Dominic froze, his sword in the air, and spun toward her. Greg saw his face fill with several emotions at once. He seemed excited to see his son again, but startled to see the infant in Michel's hands. More than anything, however, he appeared confused, and Greg instantly understood.
He doesn't know what Michel is doing,
he thought.
Michel hasn't told him.
Dinicoeur's plan was so diabolical he hadn't even revealed it to his own younger self. Now, Richelieu merely stared, trying to make sense of what he was seeing.

“Get him!” Dinicoeur yelled, and Richelieu snapped out of his daze and obediently slashed at Greg again.

Greg met Richelieu's sword with his own. “Dominic!” he yelled. “Michel is killing your son!”

Dominic continued to attack—but he now seemed somewhat hesitant about it.

Greg realized what the problem was: There was more Dinicoeur hadn't told his younger self. “I'm your descendant!” he yelled, ducking as Dominic slashed at him. “Michel is trying to make sure I never existed!”

Richelieu froze in mid-attack as understanding broke through. Then he wheeled back toward Dinicoeur. “No!!!” he roared. “Give the boy to me!”

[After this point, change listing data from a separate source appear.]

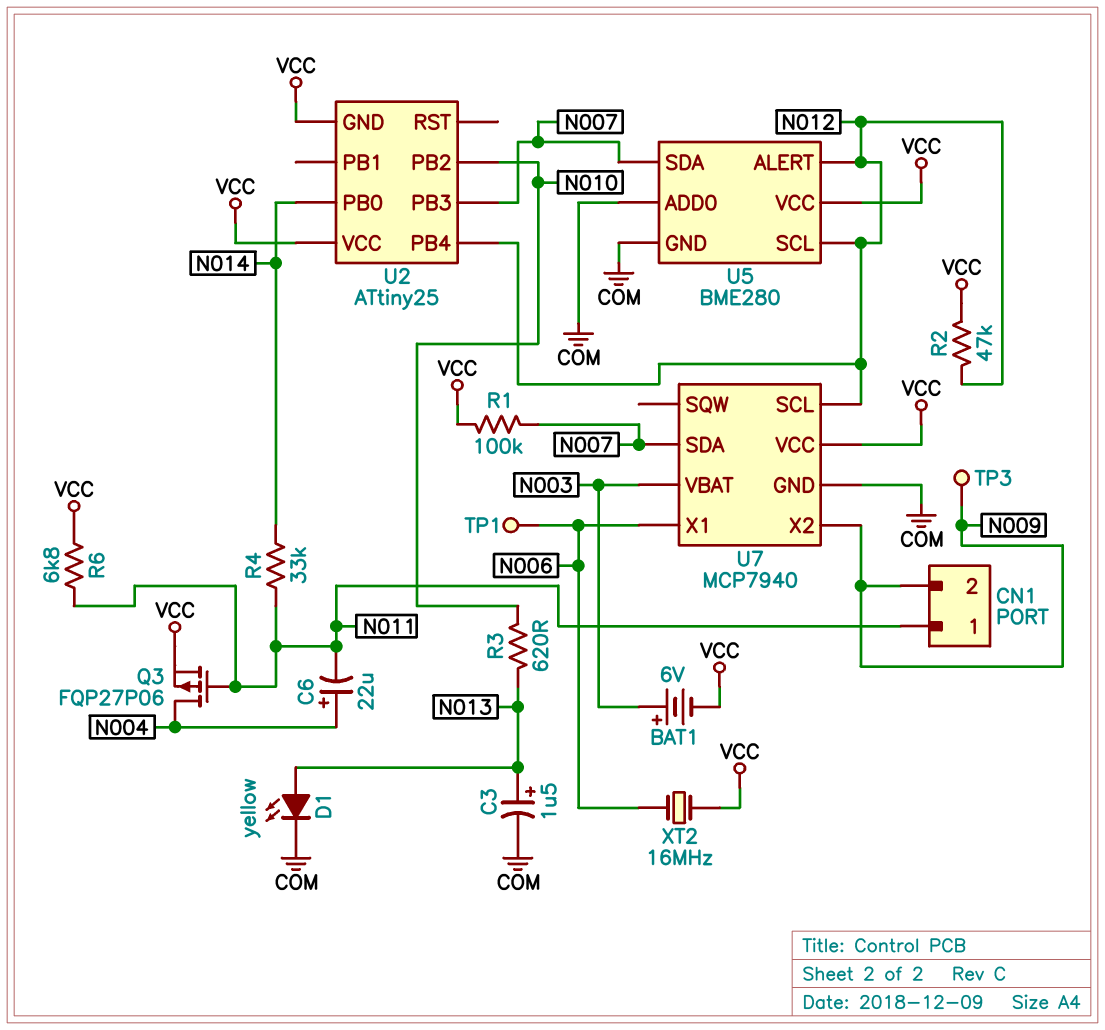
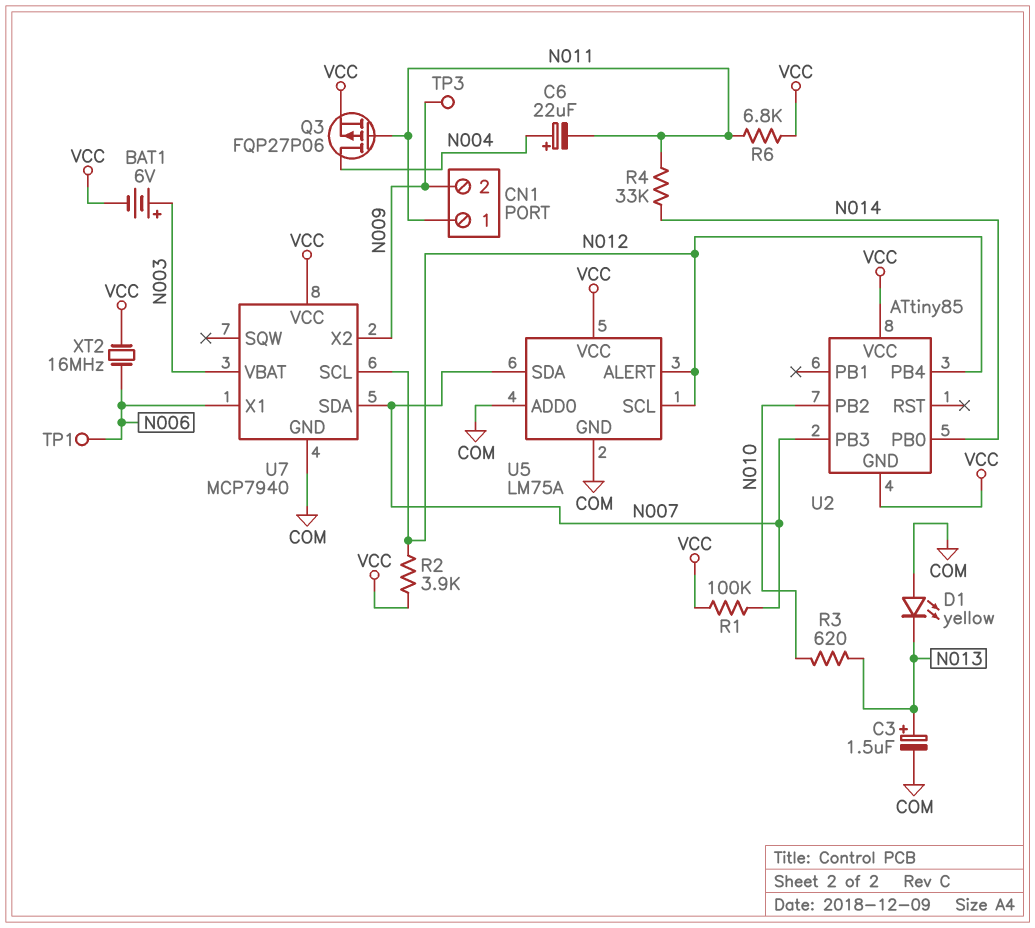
D1: LED yellow (A N013, K COM) -> LED yellow (A COM, K N013)
R2: 47k (N012, VCC) -> 3.9k (N012, VCC)
U2: ATtiny25 -> ATtiny85
U5: BME280 -> LM75A

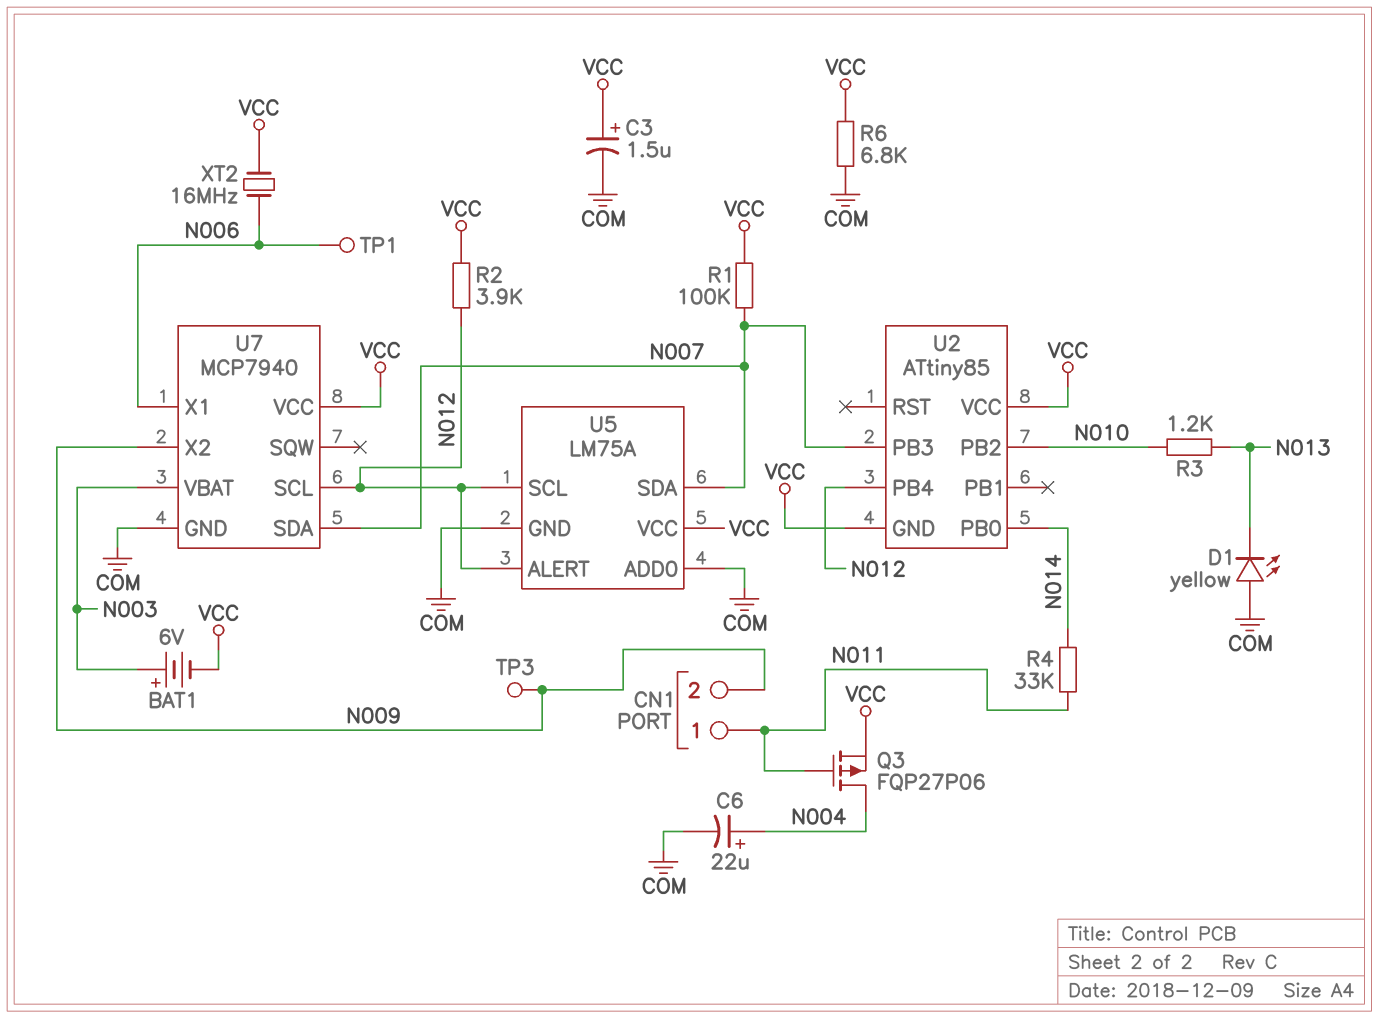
C3: 1.5uF (plus N013, minus COM) -> 1.5uF (plus VCC, minus COM)
C6: 22uF (plus N004, minus N011) -> 22uF (plus N004, minus COM)
R3: 620 (N010, N013) -> 1.2k (N010, N013)
R6: 6.8k (N011, VCC) -> 6.8k (COM, VCC)

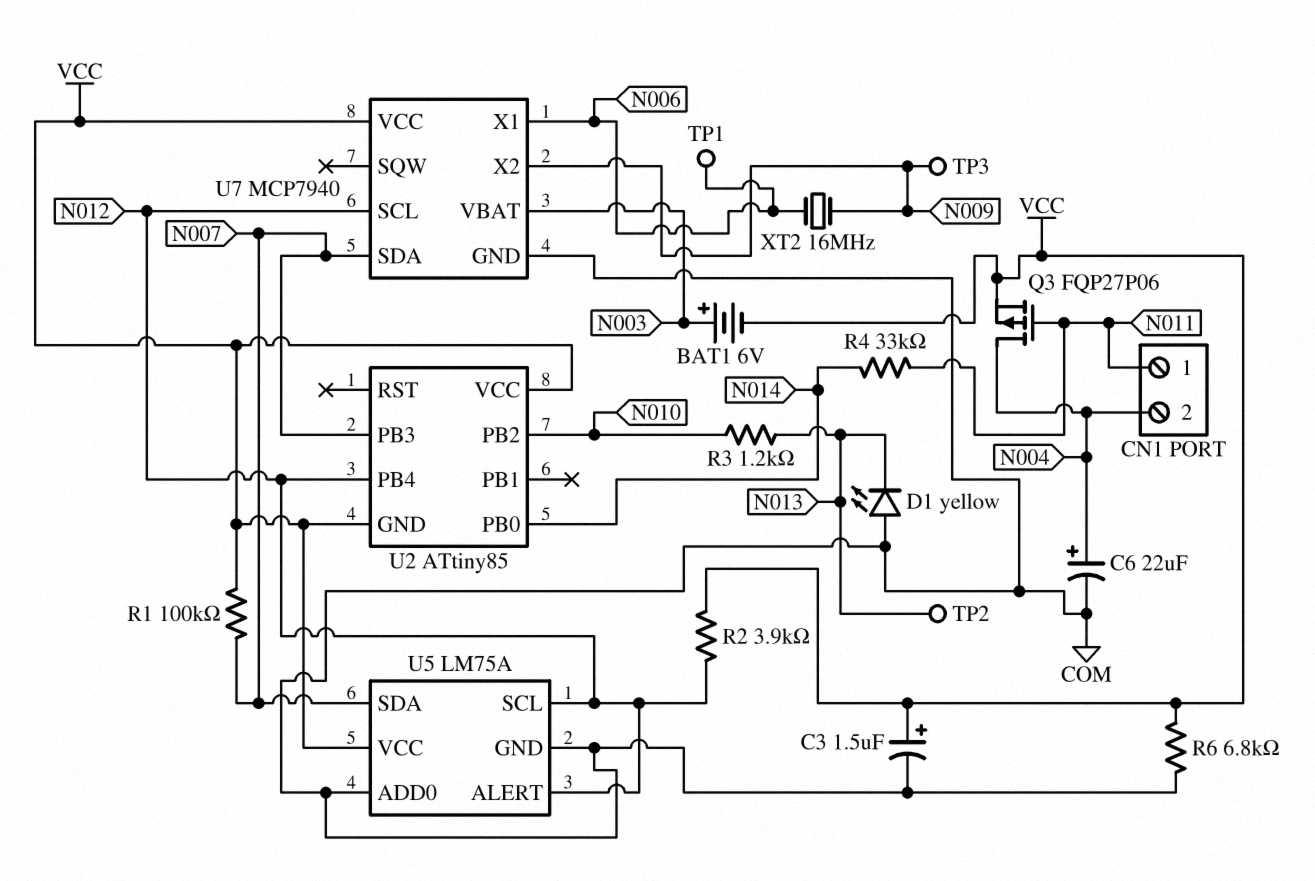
CN1 pin 2: N009 -> N004
TP2: none -> test point (N013)
XT2: 16MHz (N006, VCC) -> 16MHz (N006, N009)

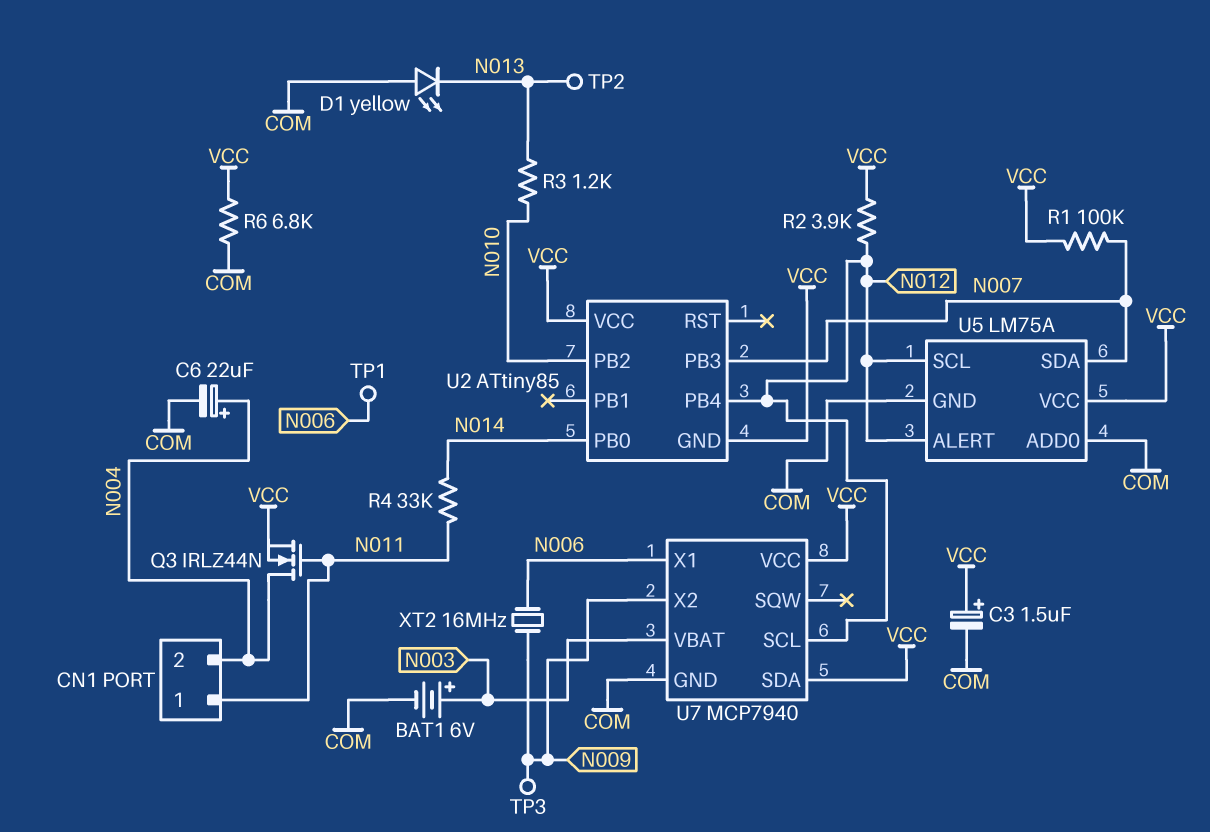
BAT1: 6V (plus N003, minus VCC) -> 6V (plus N003, minus COM)
Q3: PMOS FQP27P06 (G N011, D N004, S VCC) -> NMOS IRLZ44N (G N011, D N004, S VCC)
U7 pin SDA: N007 -> VCC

Dinicoeur backed away, raising his sword to his younger self. “I'm doing this for
us
, you fool!” he snarled.

“You're doing it for
you
!” Richelieu cried. “I would
never
have agreed to this!”

Now that Dinicoeur was distracted by his younger self, Teresa grabbed the fireplace poker and clobbered him so hard that he staggered into the wall. Stefan tumbled from his grasp, but Teresa snatched the infant before he hit the ground.

Dinicoeur bellowed in rage and backhanded Teresa across the face. She tumbled backward, clutching Stefan. Greg caught both of them, and they all crashed to the floor.

Stefan was safe, however. The infant howled, and as he did, Dinicoeur advanced on them, his sword glinting in the lamplight. However, Richelieu caught his arm and held him back. “No!” he said. “There must be another way!”

Greg snatched his sword off the floor, ready to defend Stefan with his life.

“D'Artagnan!” A cry came from the street below. Athos. “Where are you?”

“Up here!” Greg yelled back. “Hurry!”

More voices carried from the street. The other Musketeers.

“Hold on!” Aramis yelled.

“We're coming!” Porthos cried.

Dinicoeur hissed in anger, then allowed Richelieu to pull him away. They ducked down the staircase, fleeing before the Musketeers could arrive.

Greg heaved a sigh of relief. He looked down at the wailing baby in his arms. It was bizarre: He was holding his own ancestor. And yet there was also something rejuvenating about it. Holding Stefan seemed to fill him with life and energy.

He felt the same sensation coming from Teresa as well. He turned to face her, to explain everything, but she wasn't looking at him. Her eyes were riveted on something else just beyond him. “What is
that
?” she gasped.

Greg spun around and saw something the size and shape of an orange. Two curved metal pieces had been welded together to make a ball, from which a wick protruded. The wick was lit, sparking with fire.

“It's a grenade!” Greg exclaimed.

Dinicoeur might have left with Richelieu, but he hadn't listened to the pleas from his younger self to let Stefan live. The grenade sat between Greg and the stairs. The wick had almost burned up. Greg figured he had only a few seconds left at best.